With the expected increase in the surplus balance, it would leave the previously estimated $3.8 billion “completely untouched, leaving readily available state resources to respond to pressing state needs in the next biennial budget as well,” the governor’s office stated in its outline of the plan.

“I’m pleased that the governor is recommending using part of the state’s growing surplus to help people who are suffering now,” said Peacock. At Kids Forward, “we particularly want to see a portion of that surplus used for low-income families who are being left behind by the economy,” Peacock said. “There are parts of this proposal that clearly do that.”

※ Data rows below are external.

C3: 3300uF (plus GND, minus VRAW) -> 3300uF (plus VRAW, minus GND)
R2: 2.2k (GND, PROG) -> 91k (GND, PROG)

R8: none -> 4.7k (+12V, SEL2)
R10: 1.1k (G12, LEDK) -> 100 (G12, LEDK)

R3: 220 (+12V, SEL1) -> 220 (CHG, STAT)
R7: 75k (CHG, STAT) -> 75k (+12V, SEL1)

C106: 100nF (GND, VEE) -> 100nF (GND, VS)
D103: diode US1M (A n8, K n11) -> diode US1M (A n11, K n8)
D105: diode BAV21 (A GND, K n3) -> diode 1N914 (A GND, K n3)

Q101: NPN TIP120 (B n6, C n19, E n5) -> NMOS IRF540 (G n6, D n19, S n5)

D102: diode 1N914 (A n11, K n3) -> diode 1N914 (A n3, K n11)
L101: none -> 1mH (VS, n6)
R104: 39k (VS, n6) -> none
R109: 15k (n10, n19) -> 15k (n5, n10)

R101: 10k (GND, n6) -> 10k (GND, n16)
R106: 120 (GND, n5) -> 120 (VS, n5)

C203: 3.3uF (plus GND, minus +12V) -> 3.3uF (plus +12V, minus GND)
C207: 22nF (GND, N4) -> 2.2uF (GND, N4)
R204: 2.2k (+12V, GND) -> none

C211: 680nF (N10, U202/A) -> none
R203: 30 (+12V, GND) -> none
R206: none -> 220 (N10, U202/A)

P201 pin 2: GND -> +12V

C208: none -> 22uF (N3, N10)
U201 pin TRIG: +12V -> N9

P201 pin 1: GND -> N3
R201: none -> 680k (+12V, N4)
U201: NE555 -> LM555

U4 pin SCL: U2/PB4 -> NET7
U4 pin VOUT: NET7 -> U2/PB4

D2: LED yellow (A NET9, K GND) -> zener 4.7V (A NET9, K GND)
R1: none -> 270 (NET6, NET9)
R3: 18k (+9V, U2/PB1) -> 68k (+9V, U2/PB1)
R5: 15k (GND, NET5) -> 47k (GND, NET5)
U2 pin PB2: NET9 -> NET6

One of those is increasing the homestead tax credit and restoring the inflation adjustment. “The failure of the state to do that really discriminates against low-income families,” Peacock said.
The proposal to boost the child and dependent care tax credit would help parents who need child care so they can go to work themselves, he added.
In a statement to the Associated Press, Republicans Assembly Speaker Robin Vos and Senate Majority Leader Devin LeMahieu dismissed Evers’ proposal. “We’re not going to jeopardize future budgets in the midst of a recession to fund a tax gimmick,” the statement said. “If the projected surplus materializes, we will cut taxes for everyone. We will not pick winners and losers like Tony Evers does with this vote-buying ploy.”
The GOP’s state spokesperson issued a one-sentence statement mocking it: “Election-year tax cuts won’t distract Wisconsinites from the fact that Tony Evers spent the majority of his time in office attempting to raise their taxes or costing them locally by ignoring rioters who caused millions in damage in Kenosha.”
In an analysis of Evers’ original budget proposal in February 2021, however, the Wisconsin Budget Project found that the governor’s draft would have cut taxes for low-income taxpayers by expanding the state’s Earned Income Tax Credit as well as through provisions such as the caregiver tax credit. The budget proposal’s higher taxes, that analysis concluded, were largely focused on the wealthy and corporations. The Wisconsin Budget Project is affiliated with Kids Forward.
The original proposal called for ending the state’s lower capital gains tax rate for investment income, reducing a tax break for manufacturers, setting an income limit for taxpayers to qualify for a tax break on private school tuition, and legalizing and taxing marijuana. All of those provisions, along with the reductions for lower-income taxpayers, were stripped from the budget by the GOP majority on the Legislature’s Joint Finance Committee.
“Republicans raised taxes on low-income families back in 2011 when they reduced the eligibility for the homestead tax credit and stopped adjusting it for inflation, and then cut the earned income tax credit,” Peacock said. “And over the subsequent decade, as they repeatedly cut taxes for corporations and high-income Wisconsinites, they never did so for low-income families.”